Debt is not automatically safer, but it sits ahead of equity in the repayment line, and it pays you in interest rather than uncertain appreciation.

Reason 4: You are accredited and want bigger, targeted deals

If you qualify as an accredited investor and Fundrise's retail funds felt too small or too diversified, the accredited tier opens up.

  • CrowdStreet offers individual commercial real estate deals with a $25,000 minimum and no investor fees.
  • EquityMultiple offers commercial debt and equity from $5,000, including shorter-term notes for investors who want a defined horizon.

Both are illiquid. Accreditation buys access to larger deals, not an easier exit.

The alternatives at a glance

Verify all figures at the provider before acting.
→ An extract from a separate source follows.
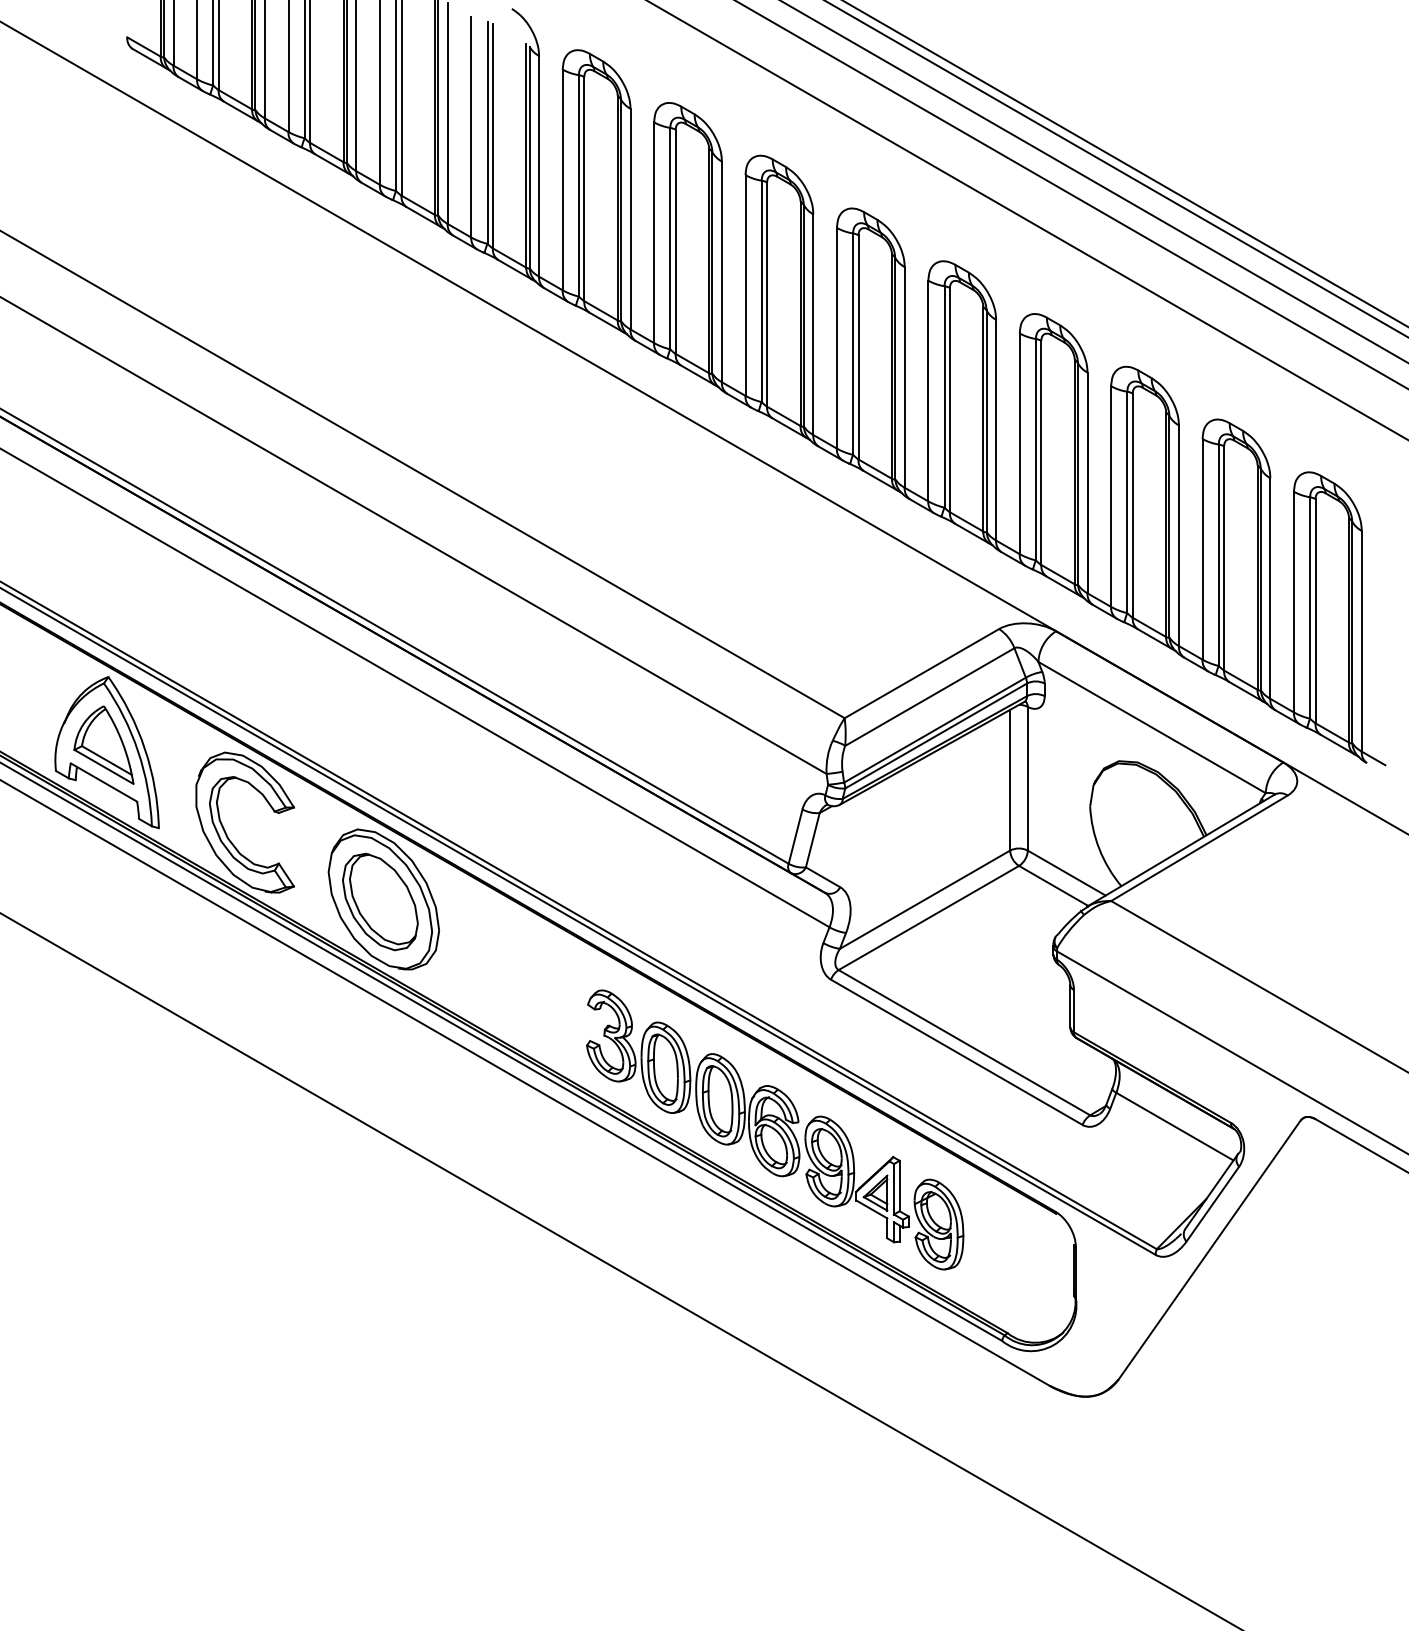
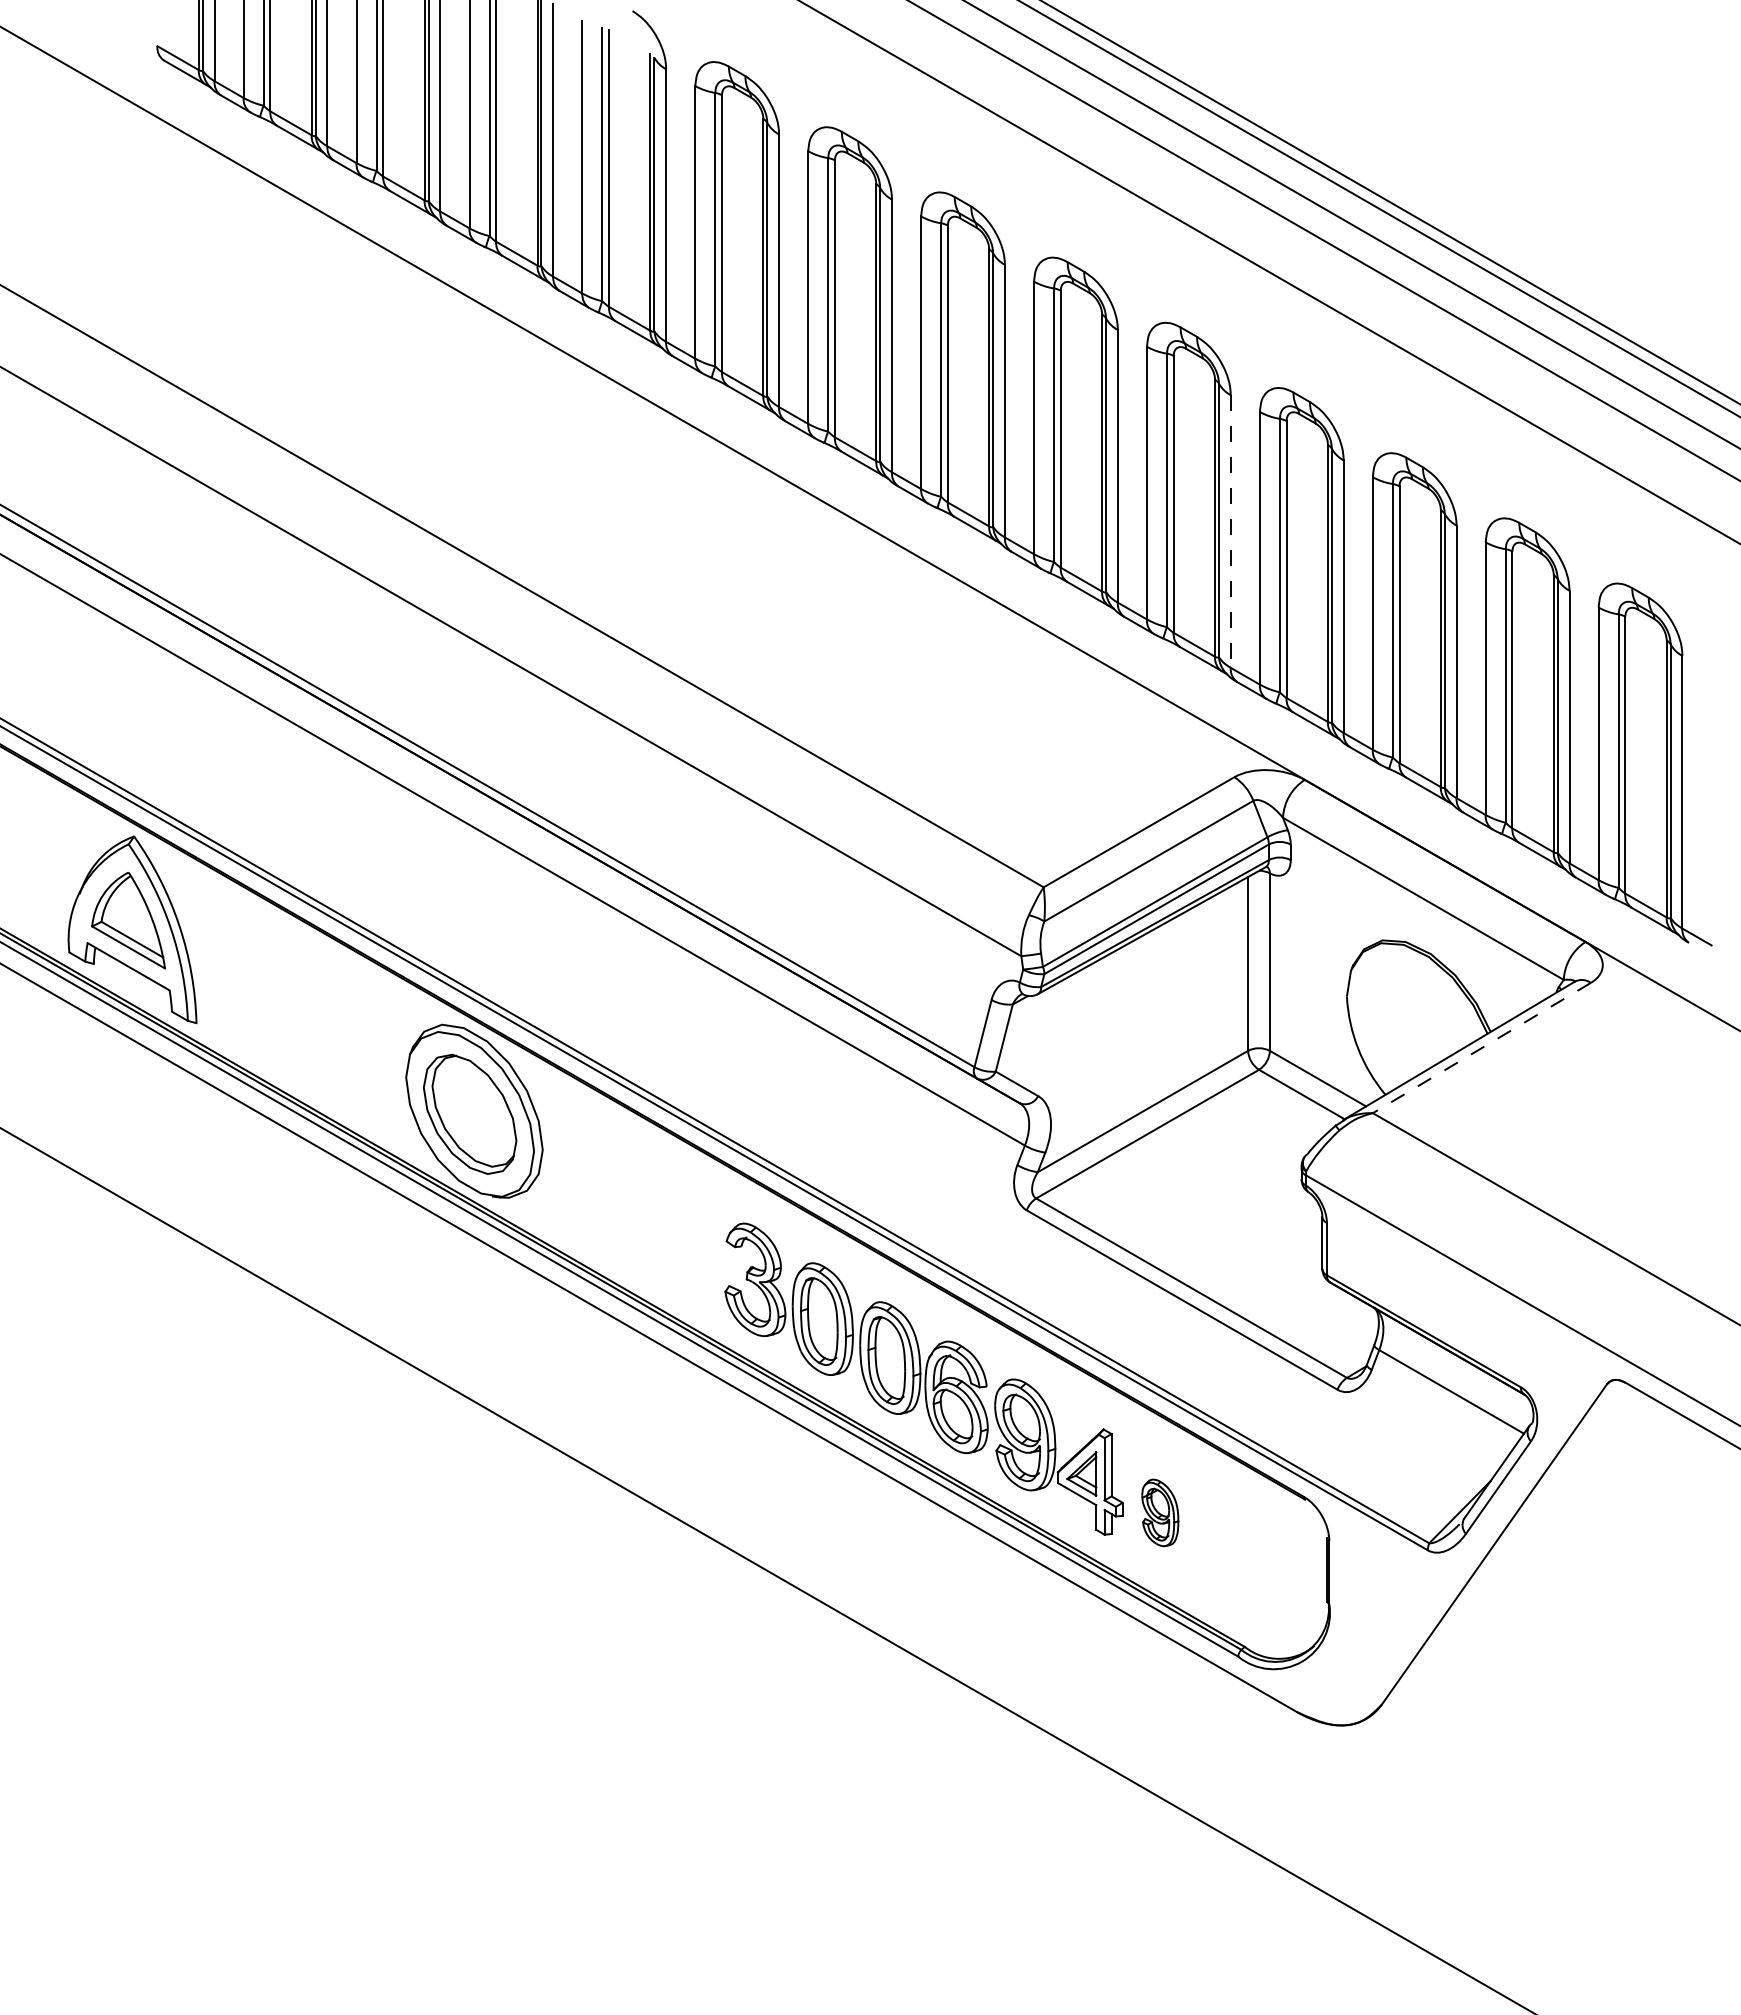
line: (995, 430) -> (1230, 532), solid -> dashed
part: (225, 830) -> (278, 1025), removed
line: (1199, 848) -> (1481, 1048), solid -> dashed
part: (939, 1224) -> (1160, 1512), size x0.6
If your problem is...Best fitMinimumWhy
Locked-out redemptionsArk7$20/shareReal secondary market
Want short-term accessGroundfloor$10Loans mature in months
Want to pick propertiesArrived$100Shares of specific homes
Want debt, not equityGroundfloor / Concreit$10 / $1You lend and collect interest
Accredited, bigger dealsCrowdStreet / EquityMultiple$25,000 / $5,000Individual commercial deals
Done with lockupsREIT ETFPrice of one shareDaily liquidity, low fees

Quick answers

What is the single best Fundrise alternative? There is no single best. If forced to name one for liquidity, Ark7, because of its secondary market. For simplicity and no lockups, a REIT ETF.

Will another platform also freeze redemptions? Any equity platform can. That is why the debt platforms and Ark7's secondary market matter, and why a liquid ETF sidesteps the risk entirely.

Should I sell my Fundrise position immediately? Not necessarily. If your position is still subject to a suspended plan, you may not be able to. Understand your own redemption status first, then decide where new money goes.

Sources

Figures reviewed July 1, 2026. Minimums, fees, and yields change; verify at each provider. This is educational information, not investment advice. Private real estate is illiquid and can lose value.

The Bottom Line
Do not pick a Fundrise alternative from a ranking. Pick it from your reason for leaving. Liquidity points to Ark7 or a REIT ETF, property selection points to Arrived, a preference for lending points to Groundfloor, and accredited scale points to CrowdStreet or EquityMultiple. Match the fix to the problem and you will not repeat it.

Frequently Asked Questions

Why are people looking for Fundrise alternatives in 2026?
The most common trigger is liquidity. Fundrise suspended its Equity REIT redemption plan on October 1, 2025, and an April 2026 fund merger paused redemptions again, so investors who wanted to exit could not. Others leave because Fundrise only offers diversified funds rather than individual properties, or because they want higher-yield debt deals or larger accredited offerings.
What is the most liquid alternative to Fundrise?
Ark7 is the standout because it runs a secondary market where you can sell shares to other investors instead of waiting for the platform to buy them back. Debt platforms like Groundfloor return capital as loans mature (often 6 to 18 months), which is faster than Fundrise's equity lockups, though they also lack a secondary market.
What is the best Fundrise alternative for buying individual properties?
Arrived ($100 minimum) and Ark7 ($20 per share) both let you buy shares of specific rental homes rather than a blind pool of properties. Ark7 adds a secondary market for liquidity but issues a K-1 tax form; Arrived issues a simpler 1099-DIV.
Is there a Fundrise alternative for accredited investors?
Yes. CrowdStreet ($25,000 minimum) offers individual commercial real estate deals with no investor fees, and EquityMultiple ($5,000 minimum) offers commercial debt and equity plus shorter-term notes. Both require accreditation and remain illiquid.
Is a REIT ETF a good Fundrise alternative?
For many people, yes. A publicly traded REIT ETF gives diversified real estate exposure you can sell any trading day, with very low fees and no redemption gates. You give up access to specific private deals, but you gain the liquidity that Fundrise investors discovered they were missing.